Harley’s reported “accomplishments” include teaching dolphins to sing the theme song to “Batman” and creating an alphabet that allows dolphins and humans to “speak.” (Is she kidding? Is this what dolphins were meant to do?)
Parker regrets that humans “love and protect whales” by making them into performers (!) instead of turning them over to scientists (presumably including her cousin) for cognitive study. Such scientists want to determine “what a whale knows,” because now, “only a whale knows what a whale knows.” (I am not making this up.)

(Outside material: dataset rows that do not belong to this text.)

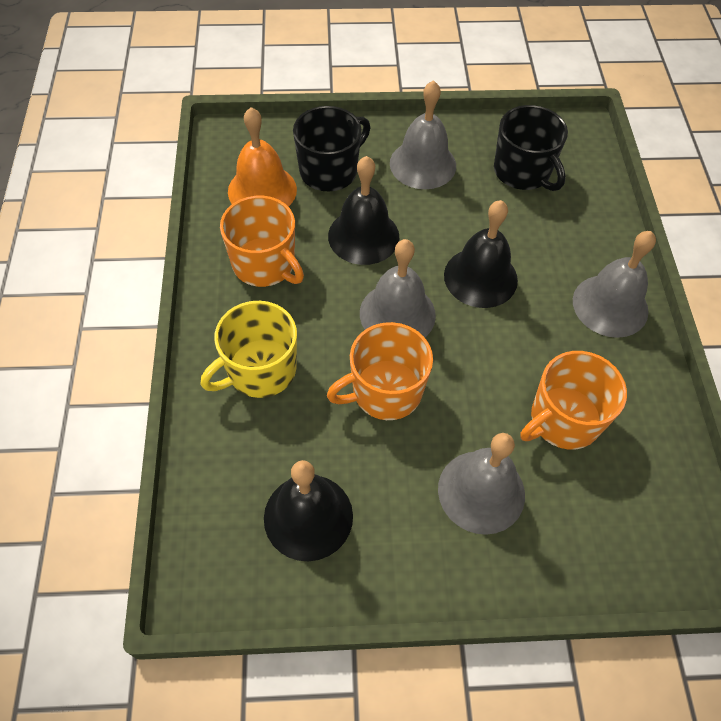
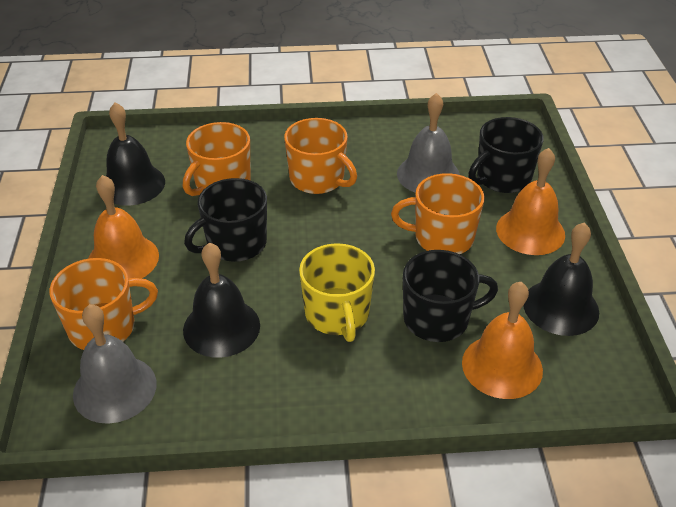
black mug: 2 -> 3
grey bell: 4 -> 2
orange bell: 1 -> 3
orange mug: 3 -> 4

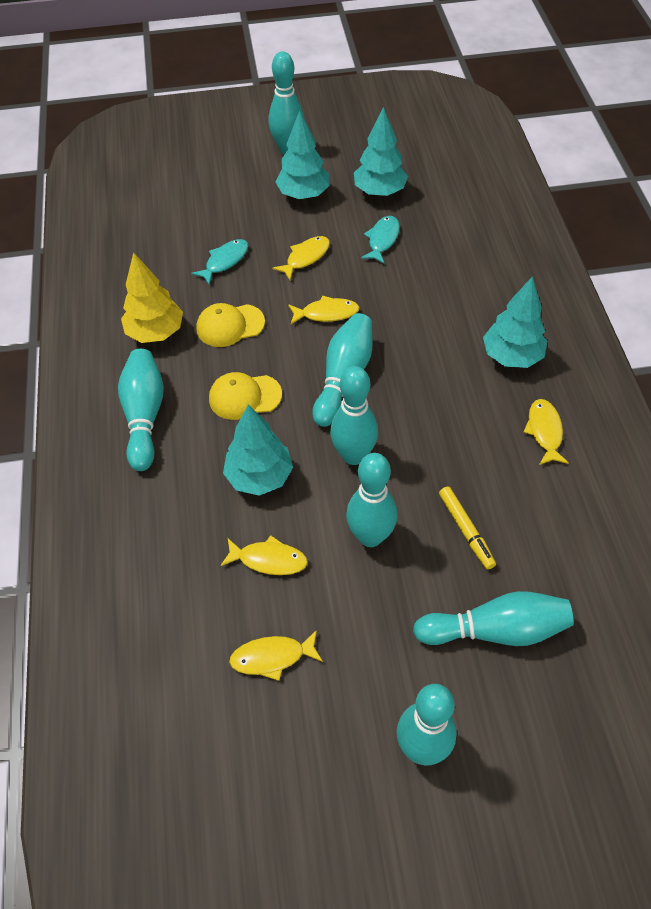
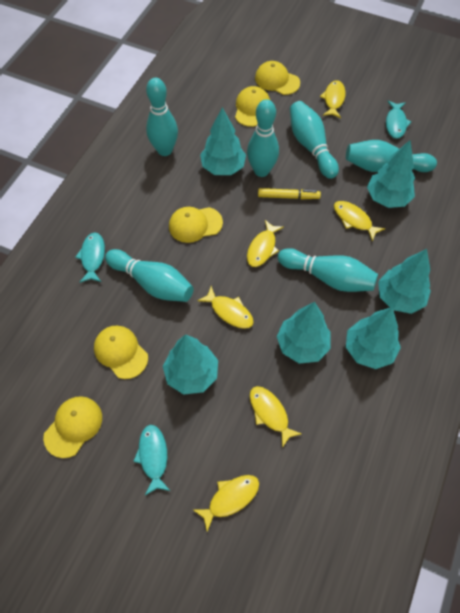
turquoise bowling pin: 7 -> 6
turquoise fish: 2 -> 3
turquoise tree: 4 -> 6
yellow cap: 2 -> 5
yellow fish: 5 -> 6
yellow tree: 1 -> 0

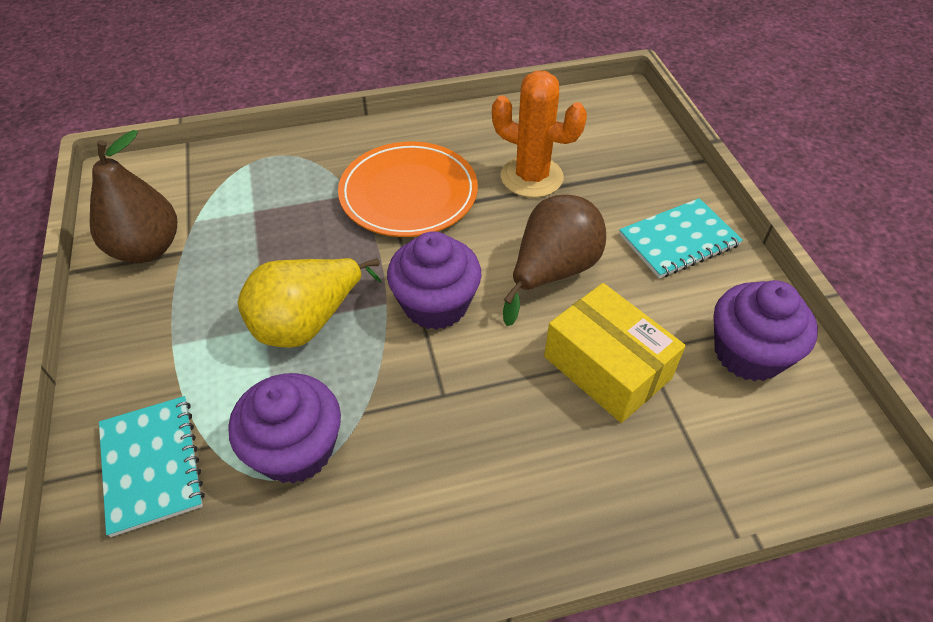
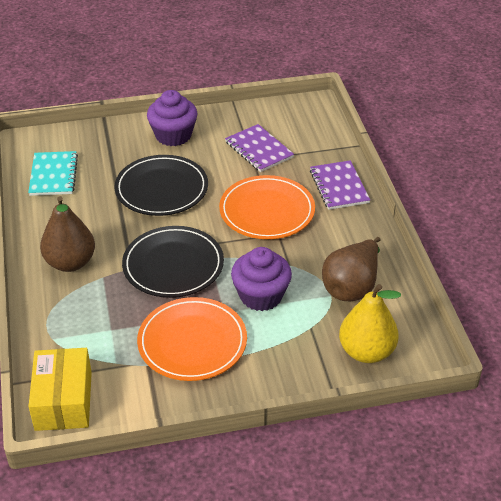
black plate: 0 -> 2
orange cactus: 1 -> 0
orange plate: 1 -> 2
purple cupcake: 3 -> 2
purple notebook: 0 -> 2
turquoise notebook: 2 -> 1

Toward the end of her column, Parker acknowledges such questions as “Should whales be in captivity and exploited as circus acts?” Then she points out: “That, ultimately, is a values question,” without mentioning that cognitive research on whales is too.
“Should we have zoos? Eat meat? Drive SUVs?” she asks, obviously thinking the automatic answer is “YES!” and how silly it would be to think otherwise. In reality, for many of us, all three, along with the captivity question, should be answered “NO!”
And if we won’t submit whales to researchers, Parker closes, “leave them to their own devices, possibly elsewhere.” Freedom as a last resort.